What kind of surgery and when to do it depends on each patient’s needs. We perform a limited skull surgery to remove closed cranial sutures if skull pressure is high before 6 months of age. This allows the brain to grow without alleviate pressure and the skull bones to thicken so a definitive open cranial vault expansion can be performed.
Patients with syndromic craniosynostosis have a much greater risk for developing elevated pressure in the skull than non-syndromic craniosynostosis patients. These patients sometimes require an average of 3 or more skull surgeries. The major risk in young patients is blood loss because of their small size and small circulating blood volume. During most surgeries, these patients need blood transfusions.
At Children’s Health, we typically treat syndromic craniosynostosis patients with their first surgery between 6 months and 1 year of age. We operate earlier if there are multiple sutures causing elevated pressure on the brain.
Cranial vault remodeling
The goal of early surgery is to protect the brain, and to protect the airway and the eyes. Usually, the first surgery is to reshape the skull and to increase the space inside to give the brain room to grow into. Open cranial vault procedures require the removal of the skull bones from the outer covering of the brain (dura). This allows the bones to be reshaped and repositioned. The main goal of cranial vault remodeling is to over-correct the skull to treat or to reduce the risk of developing increased pressure in the skull. This allows the brain to grow and improves head shape. While the ultimate goal is to normalize the head shape and overall appearance, these patients have permanent impairments in growth of the skull and facial bones. So even if we overcorrect the position of the skull bones the patients will often outgrow the repair and require another skull expansion. The amount of overcorrection we can achieve is limited by the amount that the scalp will allow.
Cranio vault distraction
The limitations of the scalp in over expanding the skull can be overcome using cranial vault distraction procedures. Distraction osteogenesis is a process where new bone is generated between cut bone edges through the use of a special device (distractor) that slowly moves the bone edges away from one another. This process also stretches the scalp as the bones are moved. Distraction procedures are better for global changes in the size and shape of the skull. While distraction can not be used in all cases, when applicable it can produce more than twice the expansion and change of head shape produced with open cranial vault procedures. It is most commonly used for expansion of the back of the skull, or the forehead together with the middle portion of the face (monobloc). At our institution this is usually the first surgery we perform in patients with syndromic craniosynostosis.
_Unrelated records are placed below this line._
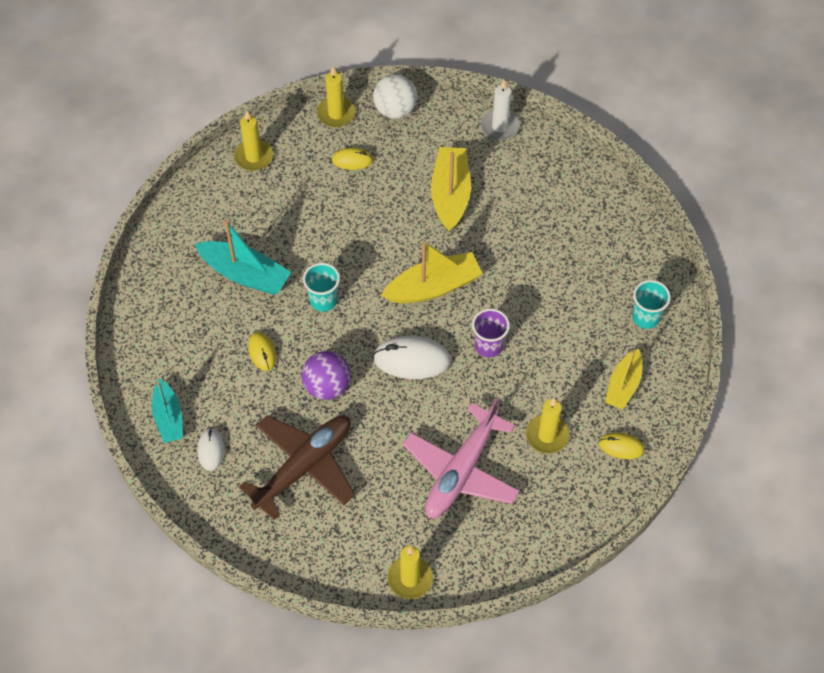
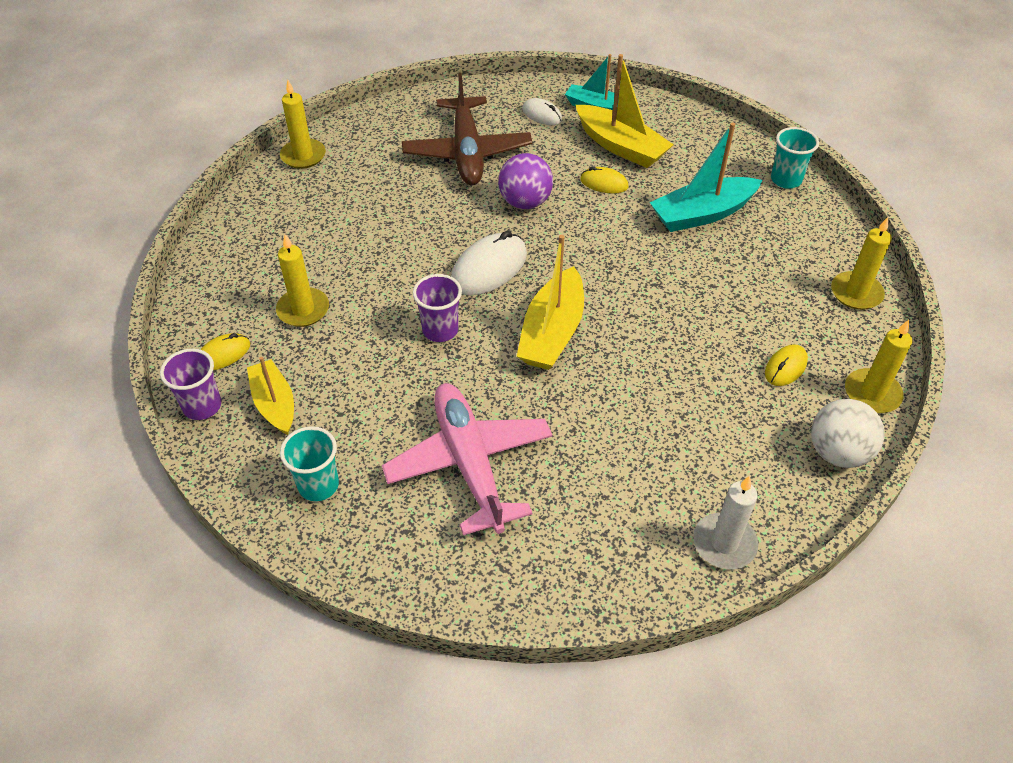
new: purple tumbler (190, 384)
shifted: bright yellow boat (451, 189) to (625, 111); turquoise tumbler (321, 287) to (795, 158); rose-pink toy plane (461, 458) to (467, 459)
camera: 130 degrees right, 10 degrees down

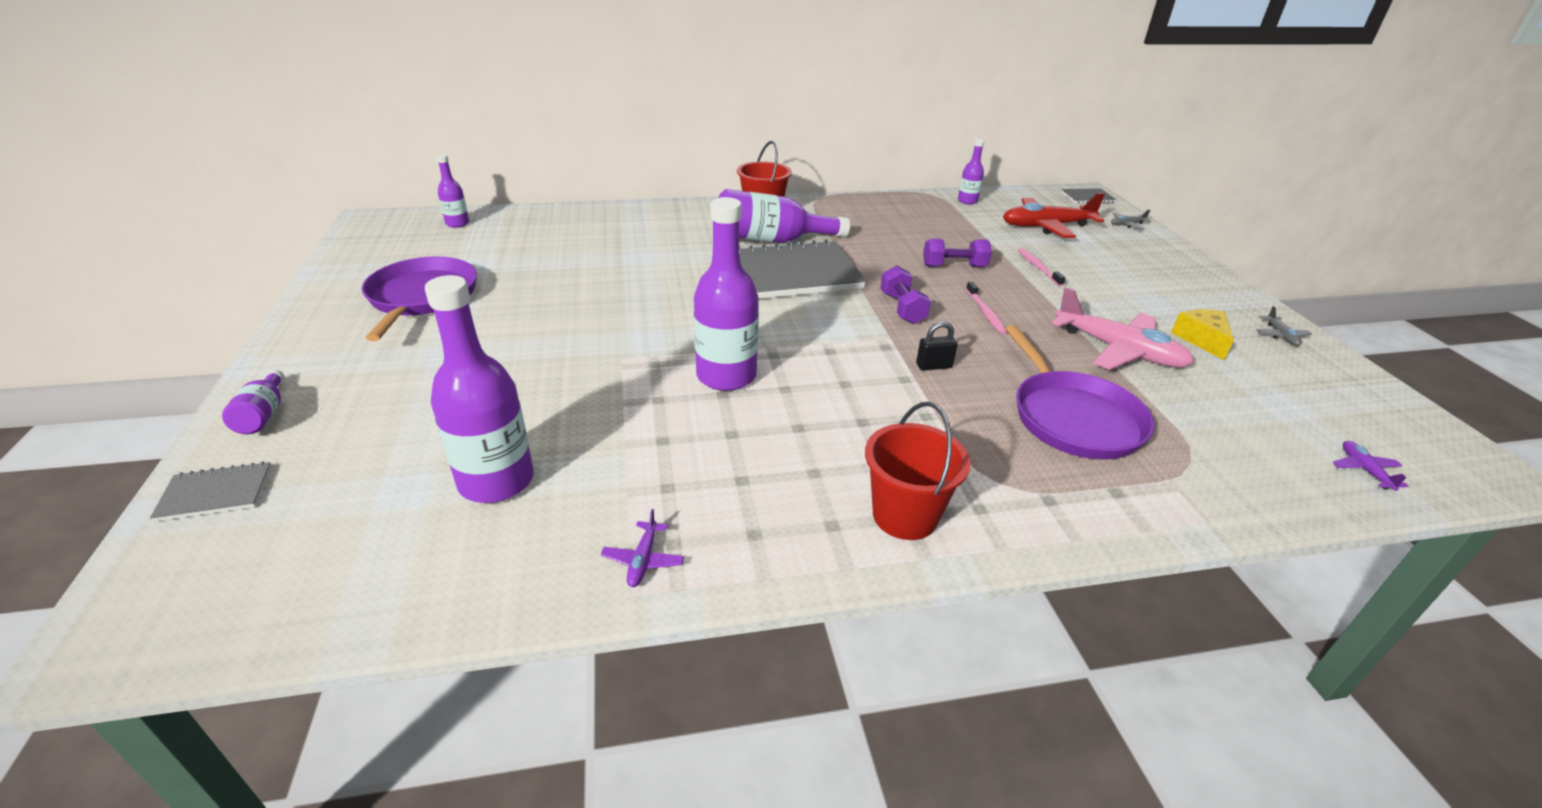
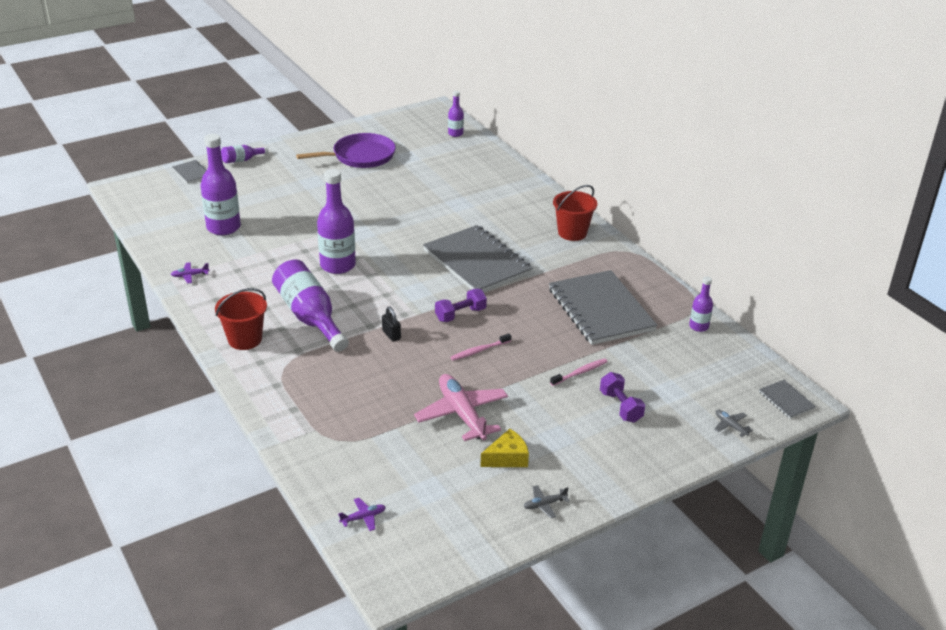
gone: red toy plane (1054, 215); purple pan (1080, 392)
new: grey notebook (603, 307)
shifted: purple bottle (784, 216) to (310, 306); purple dumbbell (957, 253) to (622, 397)
rotated: rose-pink toy plane (1123, 328) = (461, 407) 135 degrees clockwise
camera: 70 degrees right, 0 degrees up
Fronto-orbital advancement (FOA)
This is one of the longest standing procedures used to treat craniosynostosis. This surgery is used to correct the position of the forehead and upper portion of the eye sockets. The longer that we safely can wait to perform the fronto-orbital advancement, the better the chance of the patient having better skull growth and a normal appearance. For this reason, we will perform a posterior cranial distraction as a first procedure and wait for the skull to be close to fully grown before performing the FOA. Sometimes the patient’s eye sockets may be so shallow that the eyelids cannot close enough to protect the eye. If this is not corrected early the patient can have permanent scarring to the eye. If the risk for sight loss is very high, we will either partially close the eyelids with suturing techniques (tarsorrhaphy) or perform a fronto-orbital advancement as out first cranial vault procedure to put the eyelids in a better position to protect the eyes.